On the other hand, there are also potential disadvantages of neoadjuvant therapy. Severe AE of neoadjuvant therapy can delay the resection, or increase the risk of postoperative morbidity, etc33. In this study, the neoadjuvant therapy of 3 fractions of SBRT (8 Gy) plus two cycles of tislelizumab (200 mg) was generally safe and well-tolerated, no grade 4 or 5 TRAE occurred. Grade 3 TRAEs were recorded in eight (40%) patients, which were mainly myelosuppression. In CTCAE v 5.0, the determination of the grade of blood/bone marrow-related AEs does not take their baseline levels into consideration, while for patients with a background of chronic liver diseases, myelosuppression is very common. In 20 participants, 19 had chronic hepatitis infection, over 25% showed abnormal baseline laboratory tests in WBC, lymphocyte, neutrophil, and platelet counts, and no deteriorations of \(\ge\)3 toxicity grade levels occurred.

WBC and platelet decrease, as well as ALT/AST increase, are very common even in mono-radiotherapy of liver cancer34, since the radiotherapy of hepatic tumors will inevitably involve part of normal liver parenchyma into irradiated area, and lead to radiation-induced liver injury. Considering that the AE spectrums of radiotherapy and ICIs overlap with each other, it is technically difficult to definitely attribute these AEs to either one of them. Just like the enhanced antitumor effect, the AEs can be the result of their synergetic combination, too.
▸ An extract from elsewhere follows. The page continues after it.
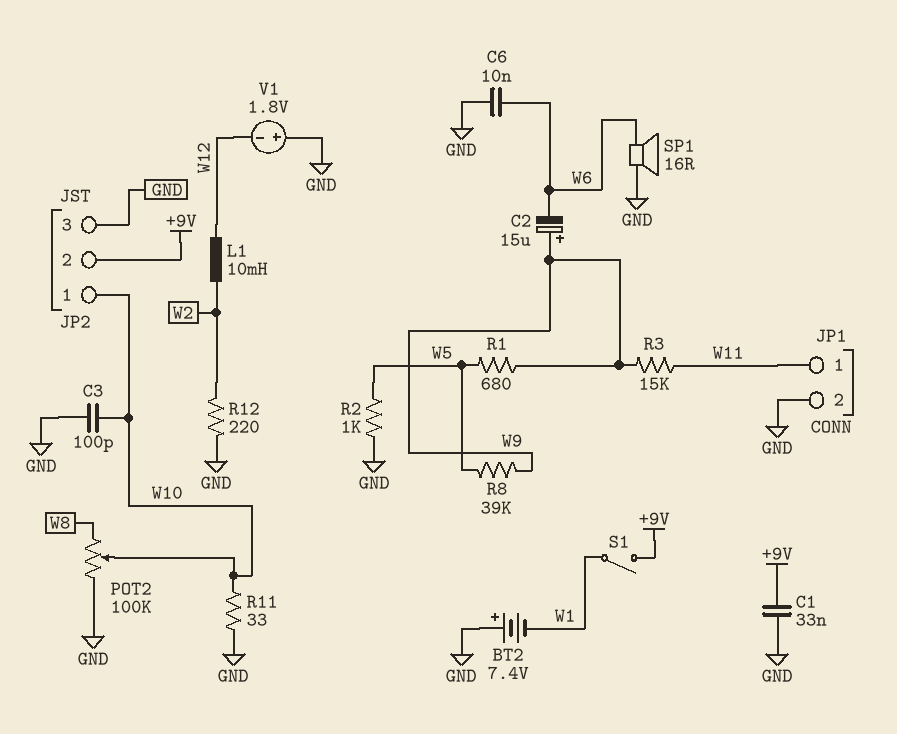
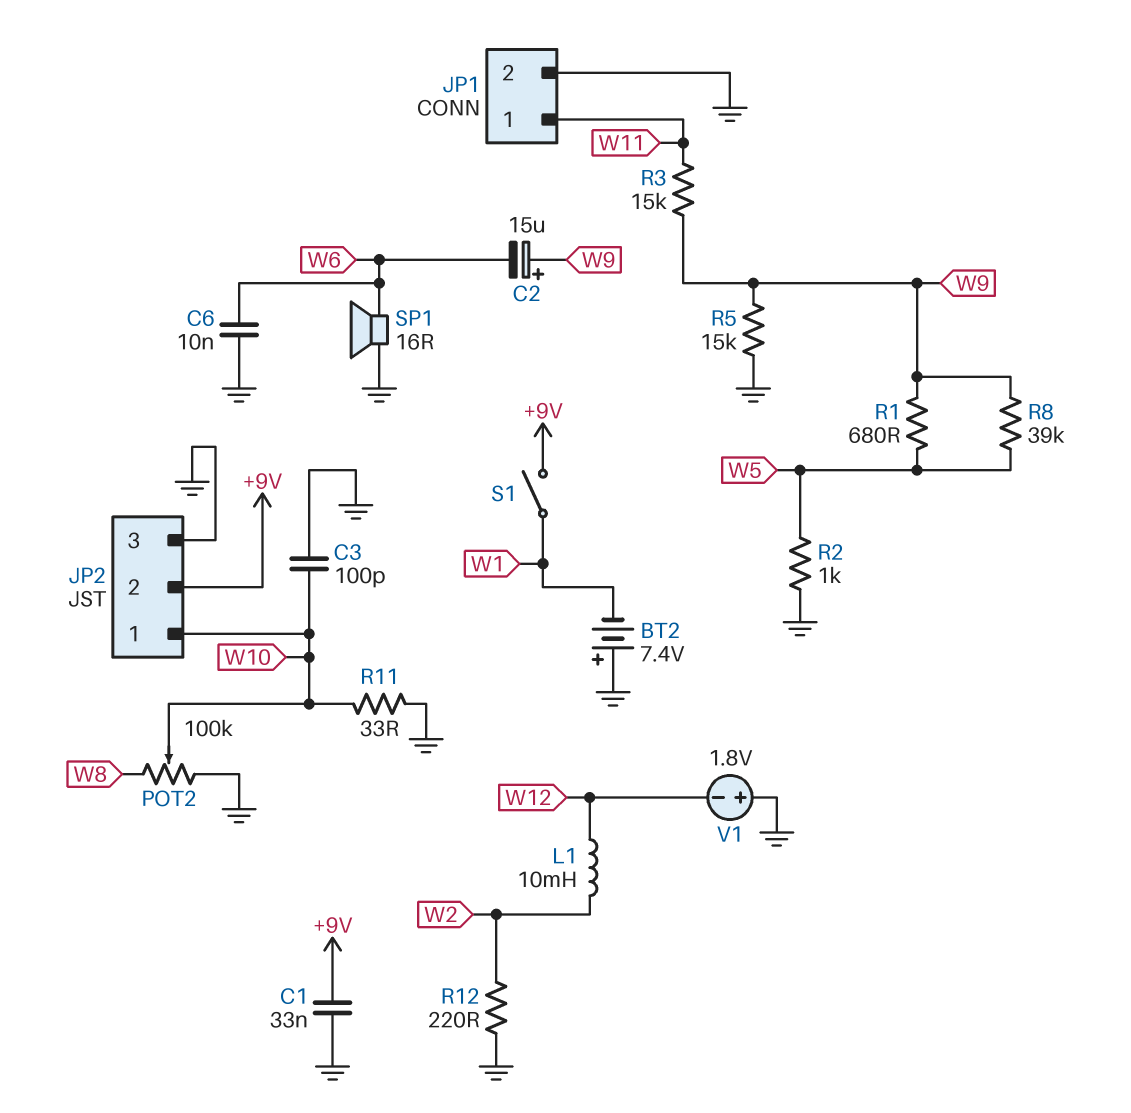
R5: none -> 15k (GND, W9)

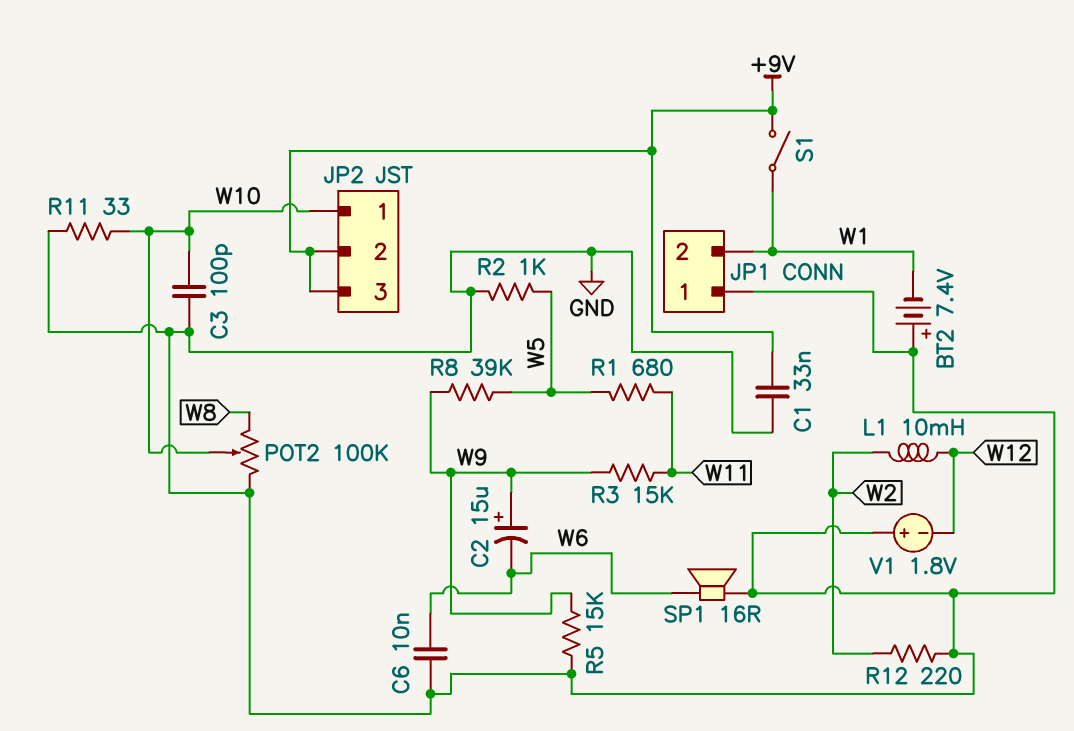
JP1 pin 1: W11 -> GND
JP1 pin 2: GND -> W1
JP2 pin 3: GND -> +9V
R1: 680 (W5, W9) -> 680 (W5, W11)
The major concern of neoadjuvant therapy is that the disease of non-responders may progress or even metastasize, and compromise their opportunity of curative surgery33. Therefore, it is crucial to explore combination strategies that can achieve rapid and high disease control rates in the neoadjuvant setting. In a phase II study evaluating neoadjuvant nivolumab with or without ipilimumab as neoadjuvant treatment for HCC14, two patients in each group were unable to undergo surgery resection due to disease progression. In another single-arm phase II trial15 of 20 HCC patients treated with two cycles of neoadjuvant cemiplimab, resection was aborted in one patient due to portal lymph node metastasis discovered during the surgical exploration.
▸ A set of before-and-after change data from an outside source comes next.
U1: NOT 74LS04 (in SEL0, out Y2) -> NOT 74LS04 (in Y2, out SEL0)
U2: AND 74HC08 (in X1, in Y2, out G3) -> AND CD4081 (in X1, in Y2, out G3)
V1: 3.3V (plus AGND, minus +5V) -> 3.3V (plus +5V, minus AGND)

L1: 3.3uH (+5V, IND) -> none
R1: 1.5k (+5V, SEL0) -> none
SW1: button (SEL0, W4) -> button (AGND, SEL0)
Notably, in our study, the combination neoadjuvant therapy of tislelizumab and SBRT resulted in clinically significant disease control, and all patients had radiographic tumor regression in varying degree.

All 19 patients who underwent hepatectomy reached R0 resection. A clinically meaningful major and complete pathological response was also observed after this combination neoadjuvant therapy. Our results presented a promising antitumor effect of anti-PD-1 plus SBRT, suggesting that immunotherapy combined with radiotherapy could be a potentially feasible clinical strategy for early-stage resectable HCC, as evidenced by the numerically higher ORR and high disease control rate observed in our study. From a more general point of view, our preliminary results could bring more follow-up large-scale trials to validate, whether the combination of a local-regional therapy to ICIs can significantly improve the local control rate, thus reducing the risk of cancellation of curative resection due to tumor progression after neoadjuvant therapy.

However, it is important to interpret these results cautiously due to several factors, including limited sample size, relatively earlier tumor stages, variations in study populations, and the indirect comparison between different trials. Further studies with larger sample sizes, incorporating a control group such as immune monotherapy, are warranted to validate the clinical benefits of this combination therapy.

In our study, no patients had surgical cancellation or significant delay due to TRAEs or tumor progression. In addition, the combination neoadjuvant therapy did not increase the difficulty of surgical resection or the incidence of postoperative complications.

During the adjuvant therapy, the types of occurred TRAEs were very similar to the neoadjuvant phase, with the top three most frequently observed types being same. But the severities were significantly milder. The adjuvant therapy was mono- tislelizumab without radiotherapy; compared to the adjuvant therapy phase, the relieved severity and frequency of TRAEs indicated that TRAEs in the neoadjuvant phase may be the results of synergistic effects from ICIs and radiotherapy.

Recurrence of HCC was diagnosed in one patient (pts no. 8) three months after the resection, the patient received radiofrequency ablation treatment, and remained in tumor-free survival again thereafter. With the relatively short follow-up time, data for DFS and OS have not sufficiently matured and will be reported later.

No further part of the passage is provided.